Yes, I believe that you're right. I think that ideally we would centralize the logic to handle the different cases for workers= in the scheduler and use this consistently in the cases that it is used. Currently the best implementation is probably shared in Scheduler.update_graph and is manipulates the restrictions parameter, and the Scheduler.valid_workers as it interprets those restrictions against the set of current workers.

Refactoring this so that it was usable both in its present form for submitting tasks, and also for scatter, would be quite welcome. I'll also try to address this at some point, but may not get around to it personally for some time.

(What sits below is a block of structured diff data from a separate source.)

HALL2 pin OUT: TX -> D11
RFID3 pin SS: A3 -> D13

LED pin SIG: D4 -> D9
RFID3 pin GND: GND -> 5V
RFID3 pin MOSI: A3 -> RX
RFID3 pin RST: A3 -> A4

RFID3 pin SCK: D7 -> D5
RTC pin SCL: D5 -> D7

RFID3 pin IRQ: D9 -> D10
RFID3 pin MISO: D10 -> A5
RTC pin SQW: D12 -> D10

darindf commented 6 years ago

Perhaps I could look at it, so would the logic for the submit, handling workers, be the best version to port?

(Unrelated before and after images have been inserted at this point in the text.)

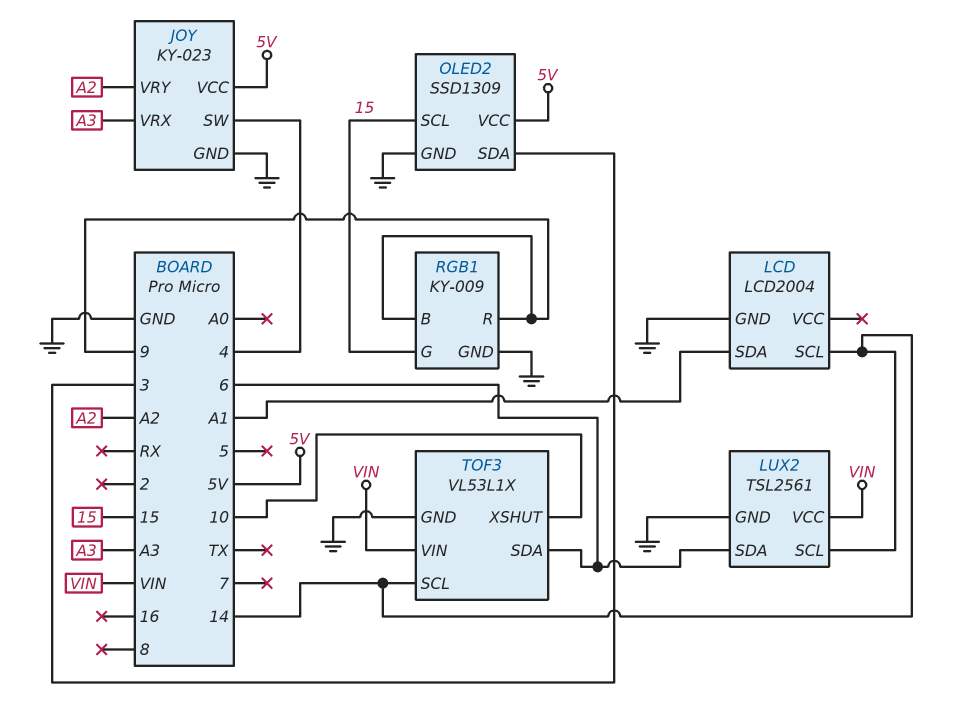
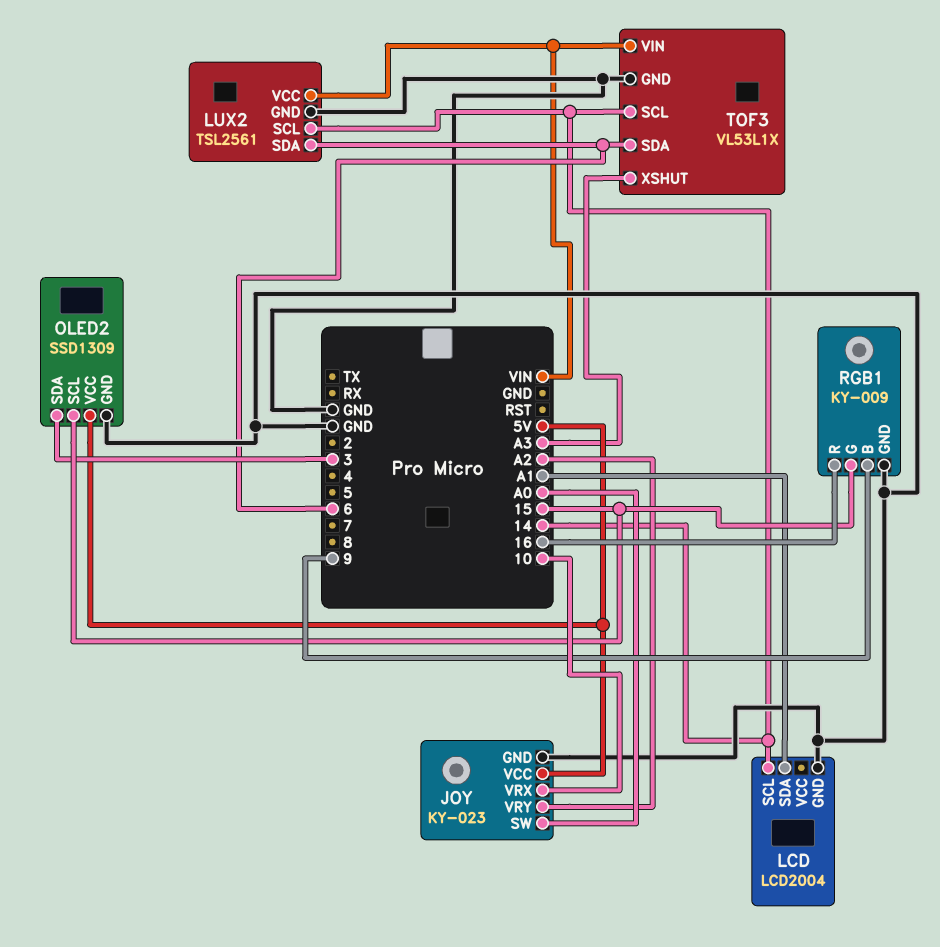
JOY pin SW: 4 -> A0
JOY pin VRX: A3 -> 10
RGB1 pin R: 9 -> 16
TOF3 pin XSHUT: 10 -> A3

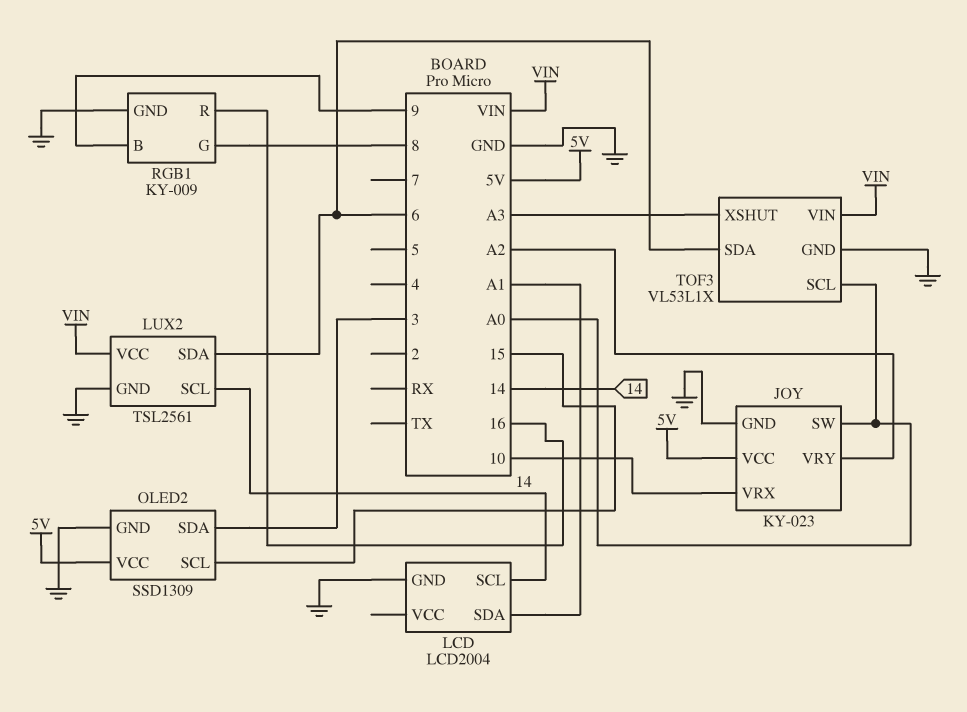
RGB1 pin G: 15 -> 8
TOF3 pin SCL: 14 -> A0

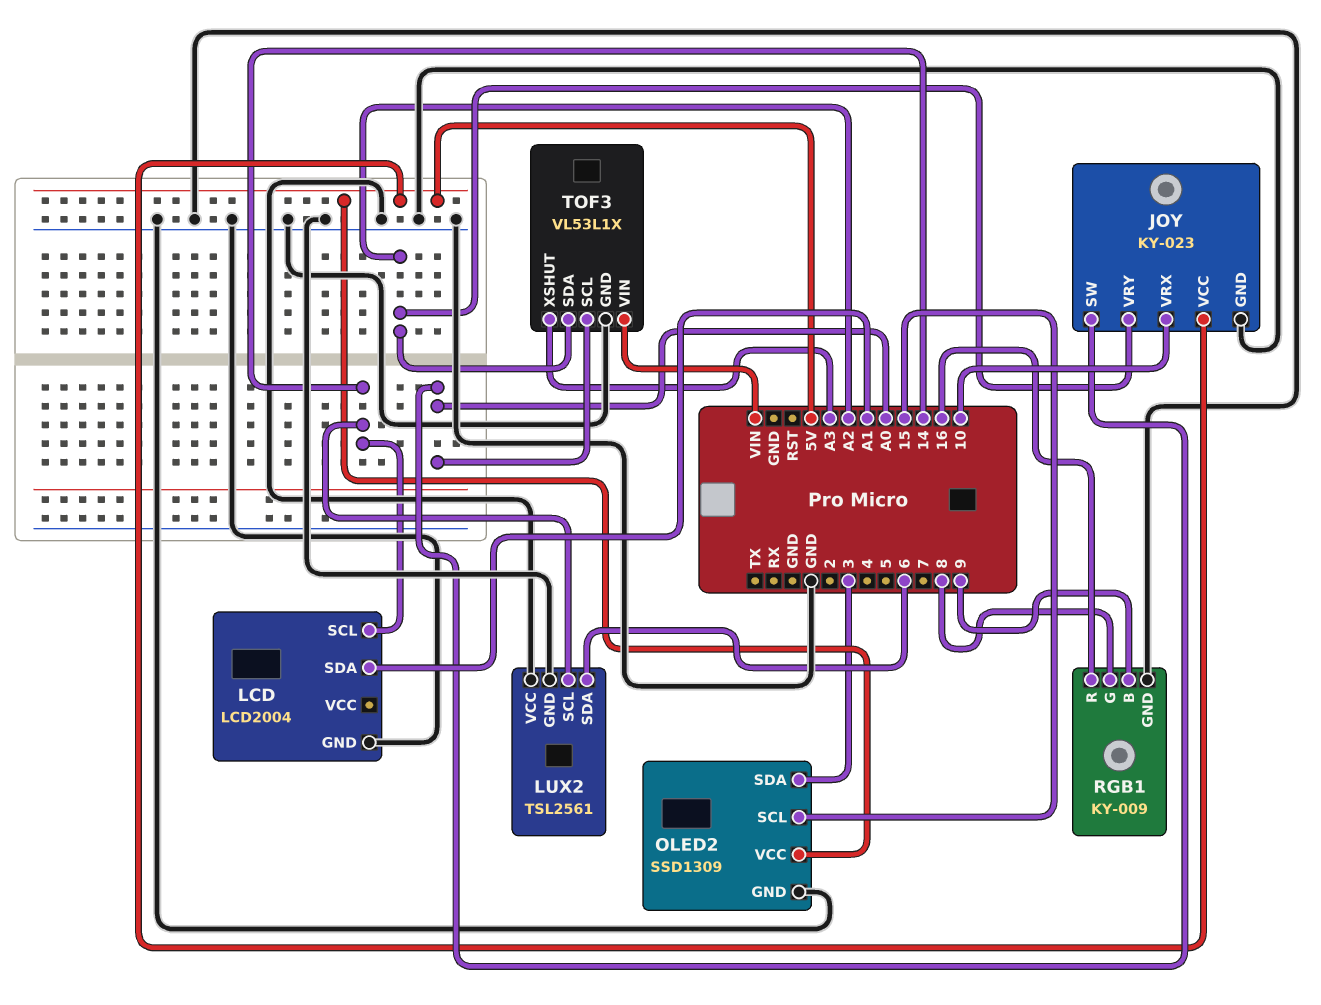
LUX2 pin VCC: VIN -> GND
TOF3 pin SDA: 6 -> A2

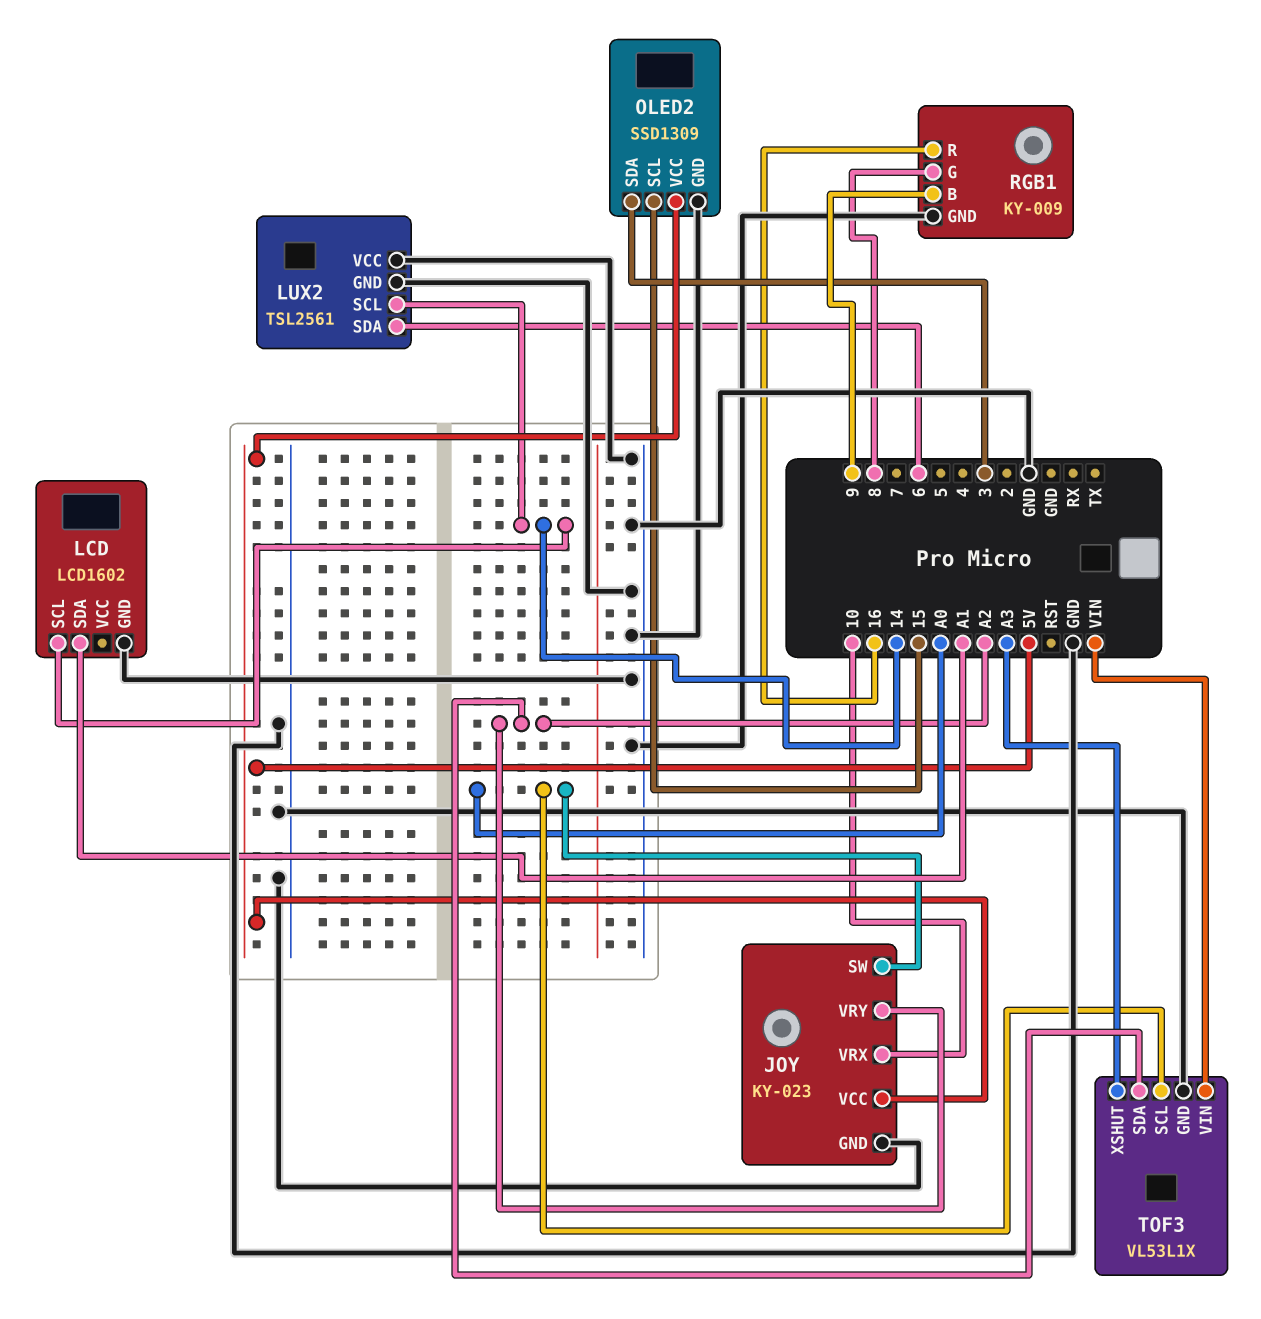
LCD: LCD2004 -> LCD1602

mrocklin commented 6 years ago

The logic for this isn't actually in Client.submit or Client.scatter, instead its in scheduler.py in Scheduler.update_graph and Scheduler.valid_workers. This is because, in cases like Client.submit where new workers might arrive between the client asking for something and the scheduler deciding it should happen. Scheduler.update_graph handles worker restrictions here when Client.submit is called:

https://github.com/dask/distributed/blob/fefbaa38ad7ca9e07c1a19c83945209e5e626ac5/distributed/scheduler.py#L1409-L1427

Then when it comes time to assess what workers fit the constraints it calls Scheduler.valid_workers

https://github.com/dask/distributed/blob/fefbaa38ad7ca9e07c1a19c83945209e5e626ac5/distributed/scheduler.py#L3919-L3962

Scatter on the other hand is much simpler, as you've discovered:

https://github.com/dask/distributed/blob/fefbaa38ad7ca9e07c1a19c83945209e5e626ac5/distributed/scheduler.py#L2248-L2250

So ideally we find a way to capture a lot of the logic in the first two sections of code, but without tying it to the scheduler state, so that scatter can just take the workers= keyword it was given (which is more-or-less equivalent to the restrictions= keyword passed to update_graph) and get the results immediately, without touching the Scheduler state like ts.host_restrictions, etc..

The challenge here is refactoring this code to get the desired functionality without damaging other use cases.